Dr. Carbone cared for her patients and her 3-year-old son while staying closely connected with the management of her second pregnancy.
“I had never seen a mass with this ratio,” said Mert Ozan Bahtiyar, MD, director of the Fetal Care Center, an expert in diagnosing and treating complex abnormalities in babies before they are born. “We tried to shrink the lesion with corticosteroid treatment. The mass did not decrease after multiple rounds of steroid therapy. It became clear that surgery after birth to remove the mass was the strongest option.”
The team decided Dr. Carbone would deliver her baby via cesarean delivery at the end of her 37th week so that the baby could be rushed into surgery while Dr. Carbone was being stitched up.
“There were concerns this baby would not be able to survive outside the womb without immediate intervention,” said Emily Christison-Lagay, MD, the pediatric surgeon who performed the procedure. “Our multidisciplinary team at the Fetal Care Center decided that delivering in the Pediatric Surgery operating room was the best way to move forward.”
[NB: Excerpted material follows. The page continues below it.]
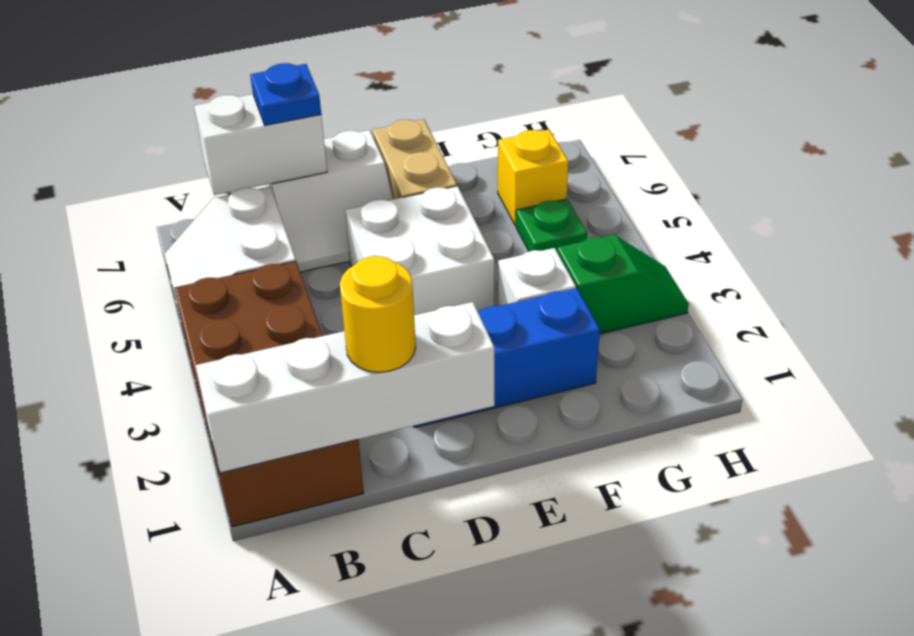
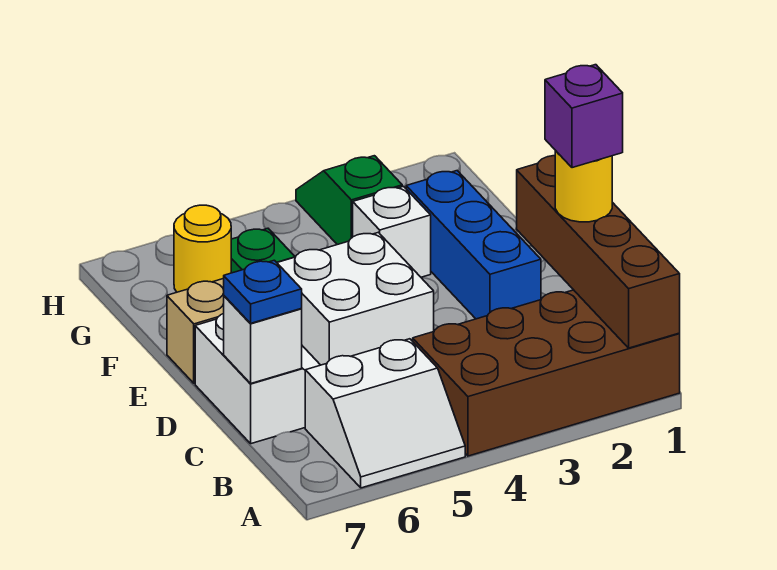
white brick A1:D1 level 2 -> brown brick A1:D1 level 2
white brick B7:C7 level 2 -> white brick C7 level 2
none -> purple brick C1 level 4
yellow brick G6 level 1 -> yellow round brick G6 level 1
This operation marked the first time a mom and baby had a simultaneous operation in adjacent operating rooms in YNHCH. Typically, these operations happen in separate spaces due to the different tools and teams required, but in this case a floor transfer would have added an unnecessary risk and delay.
A week before the planned cesarean Dr. Bahtiyar got the midnight text saying Dr. Carbone was in labor.
“It was almost like this day had been pre-decided. Everyone mobilized as if it were happening on the day we planned it,” said Dr. Bahtiyar.
Logan was born on Dec. 27, 2020, at 4:22 am. The neonatology team established an airway and moved Logan to the OR table to begin the lung resection. At 11 am Dr. Carbone and her husband met baby Logan.
“We were celebrating that he successfully made it through surgery,” said Dr. Carbone. “But it was also heartbreaking that here is the baby you just birthed, and you can’t hold him. We were able to sit with him and hold his hands, but it was tough.”
Dr. Carbone was discharged from the hospital after two nights and visited Logan in the NICU daily.
“The NICU nurses and social workers are some of the smartest, most efficient healthcare professionals I have ever encountered,” said Dr. Carbone. “I learned how to make sure I took care of myself so I could be the best mom for my kids and also how to be a resource for my patients who are facing NICU stays.”
Logan’s lungs were inflating as expected given he had most of his right lung removed. After five weeks in the hospital, it was time to for his big brother and grandparents to welcome him home.
Although he is checked annually and spent his first year out of daycare to try to avoid respiratory viruses, Logan is by all accounts healthy. He spent this summer with his family in idyllic toddler fashion, splashing in the pool, chasing little creatures around his backyard and playing with his Buzz Lightyear toys.